Introduction

As Lot was escaping from the cities of Sodom and Gomorra, he was warned by angels not to look back. His wife did not abide to this warning and turned into a pillar of salt. She was, in a cautionary interpretation, punished for wanting to look back at what she could not forget. On the other hand, when Art Spiegelman – from Maus – finds out that his father (Vladek) burned his mother’s diaries, he calls him a murderer. The ambiguity of remembrance. Should we try to remember and represent history’s atrocities in hope of understanding them and commemorating the victims but risk emotional paralysis or should we forget, free ourselves from their burden but at the same time destroy a big part of who we are and take away the means of knowing the past both from ourselves and our children? These are crucial questions to anyone wanting to wander into the world of genocide studies. How to frame something, that should have never happened?

Hi, we are a group of polish academics (Mateusz Skrzeczkowski and Radosław Muniak) and this blog is part of a Genocide Studies program/project we are starting with some other colleagues in Warsaw, Poland. With this project we hope to find an answer to these questions. Not through political activism per se but through a study of all manner of genocide representations, framing of the past’s horrors which if treated open-mindly and seriously might change something in future. 

The plan is to initiate a research program concerning genocide from an interdisciplinary and international frame of reference.

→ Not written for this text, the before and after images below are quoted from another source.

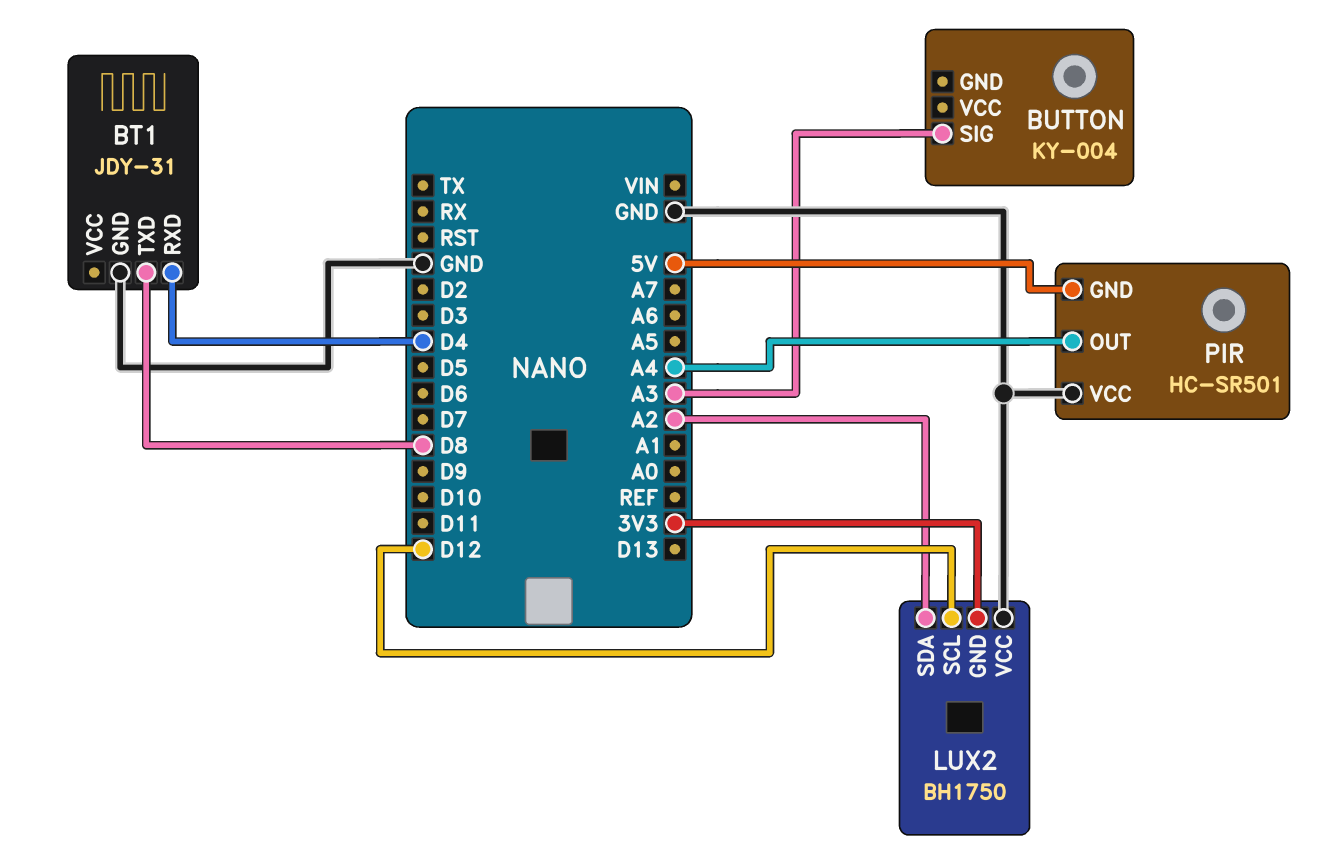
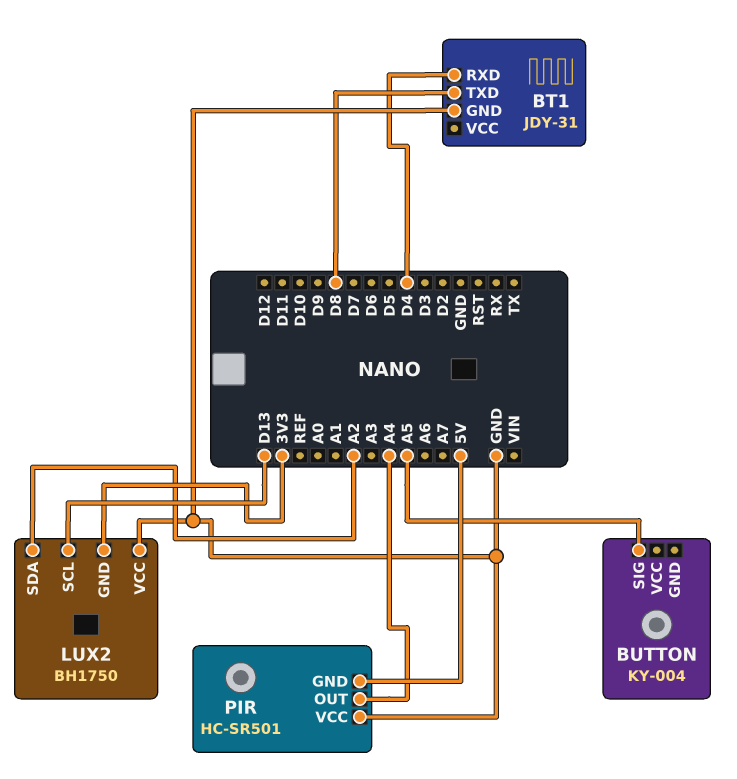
BUTTON pin SIG: A3 -> A5
LUX2 pin SCL: D12 -> D13

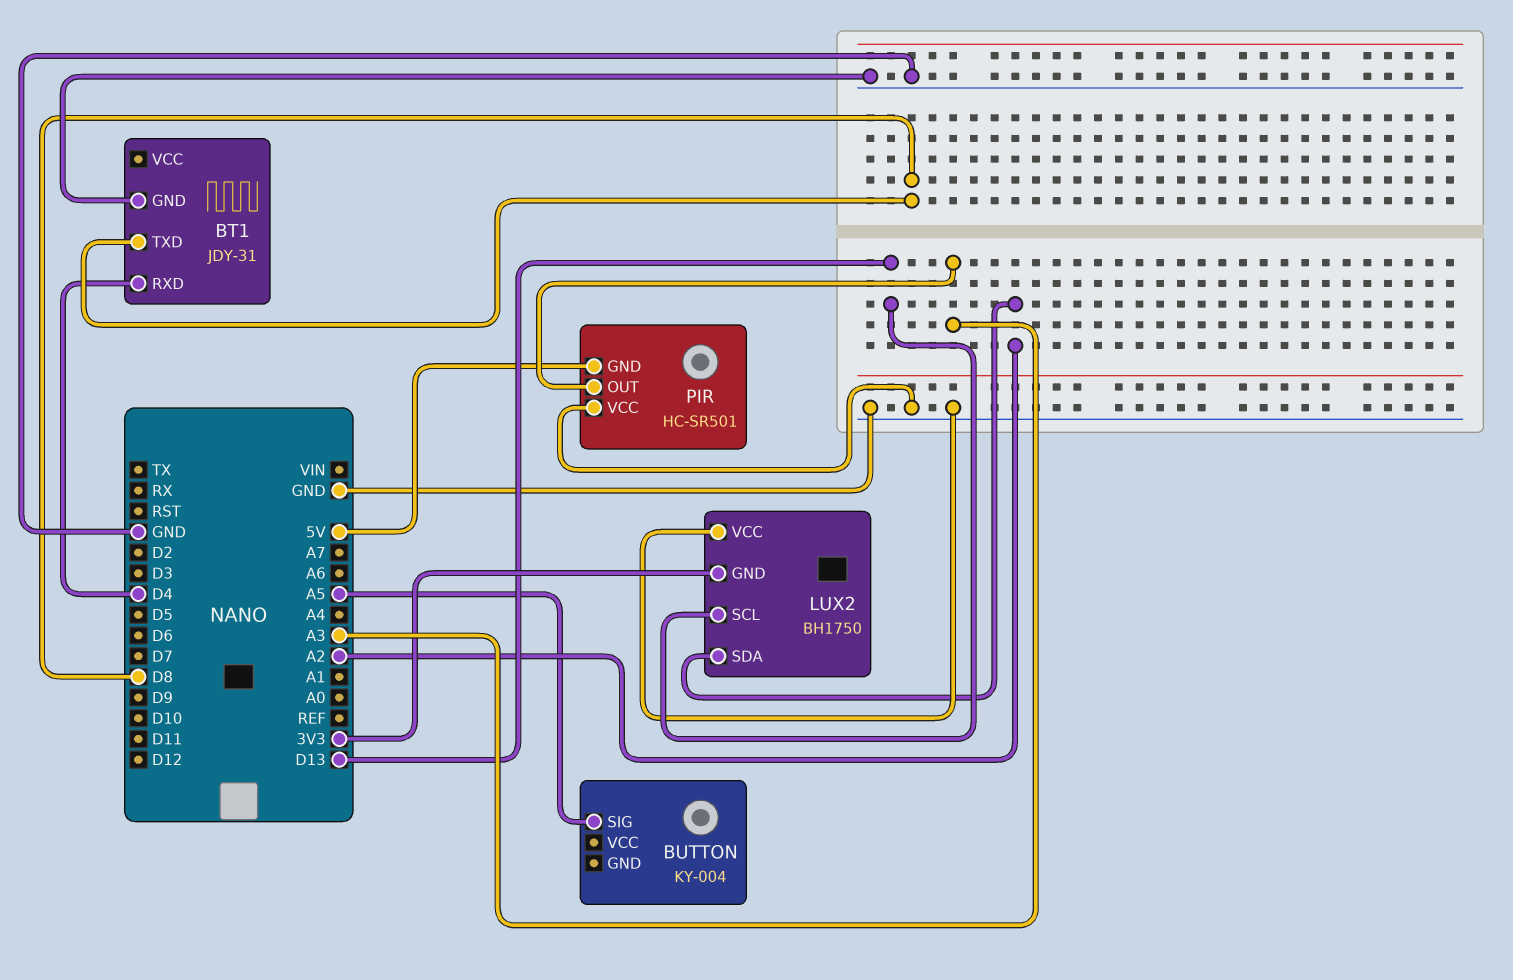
PIR pin OUT: A4 -> A3

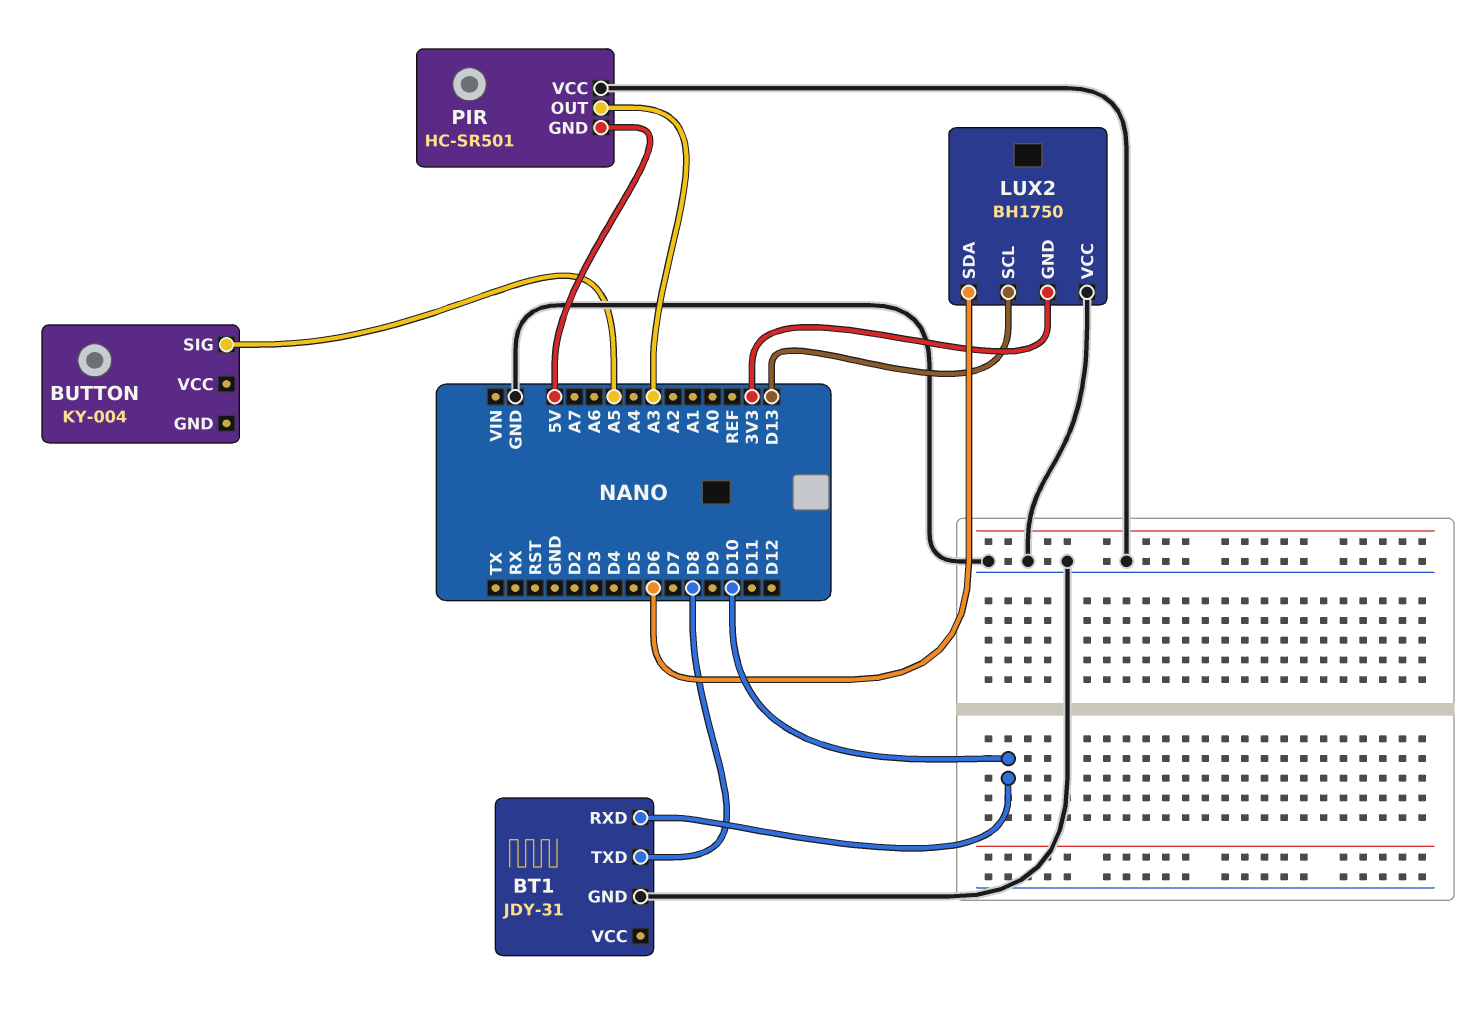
BT1 pin RXD: D4 -> D10
LUX2 pin SDA: A2 -> D6

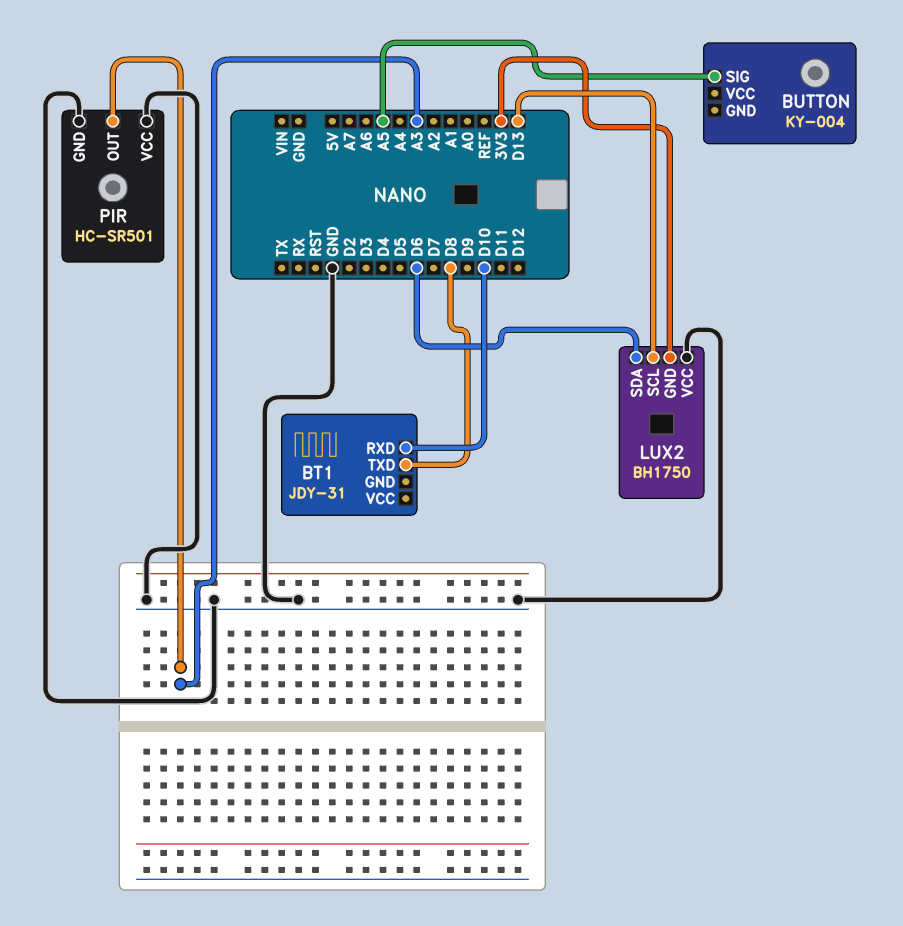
BT1 pin GND: GND -> none
PIR pin GND: 5V -> GND

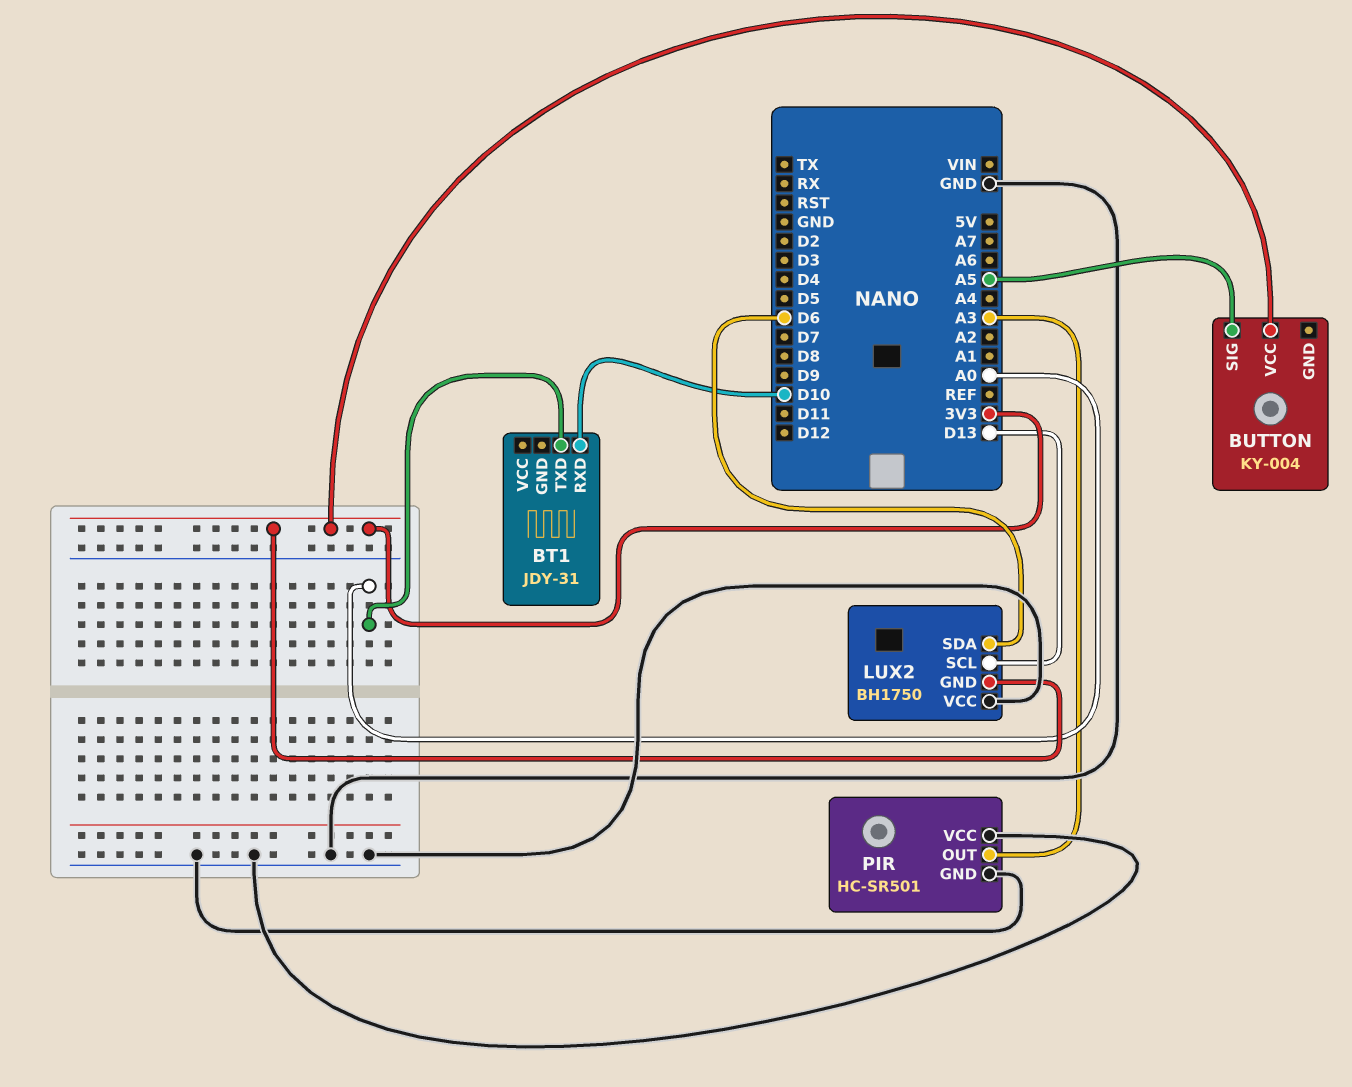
BT1 pin TXD: D8 -> A0
BUTTON pin VCC: none -> 3V3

The aim for now is to gather as much information as possible connected with genocide in all types of mediums (theoretical texts, artistic representations, images, documents, personal experience and memoir etc.), and perspectives (artistic-both practical and theoretical, social-political, economical, psychological, literary etc.) in order to create an archive of themes and concepts.

This blog is the first step in a broader project which we are planing. We see it as a starting point for discussion and information exchange, therefore invite people wanting to help to include there own comments, texts and works (visual, literary or theoretical). Since we have just started this blog (and project), please be patience with us and it.

The blog is divided into categories, which are – in our view – the basis for an interdisciplinary approach to the problem of genocide. This form of division will hopefully inable a fluent exchange of information between poeple concerned with the problem of genocide, that brought together in one perspective might be able, to do more good in ‘eradicating genocide’ from our civilisation. This idea might seem utopian and naive but better to be that, then stand still and do nothing when people eradicate one another.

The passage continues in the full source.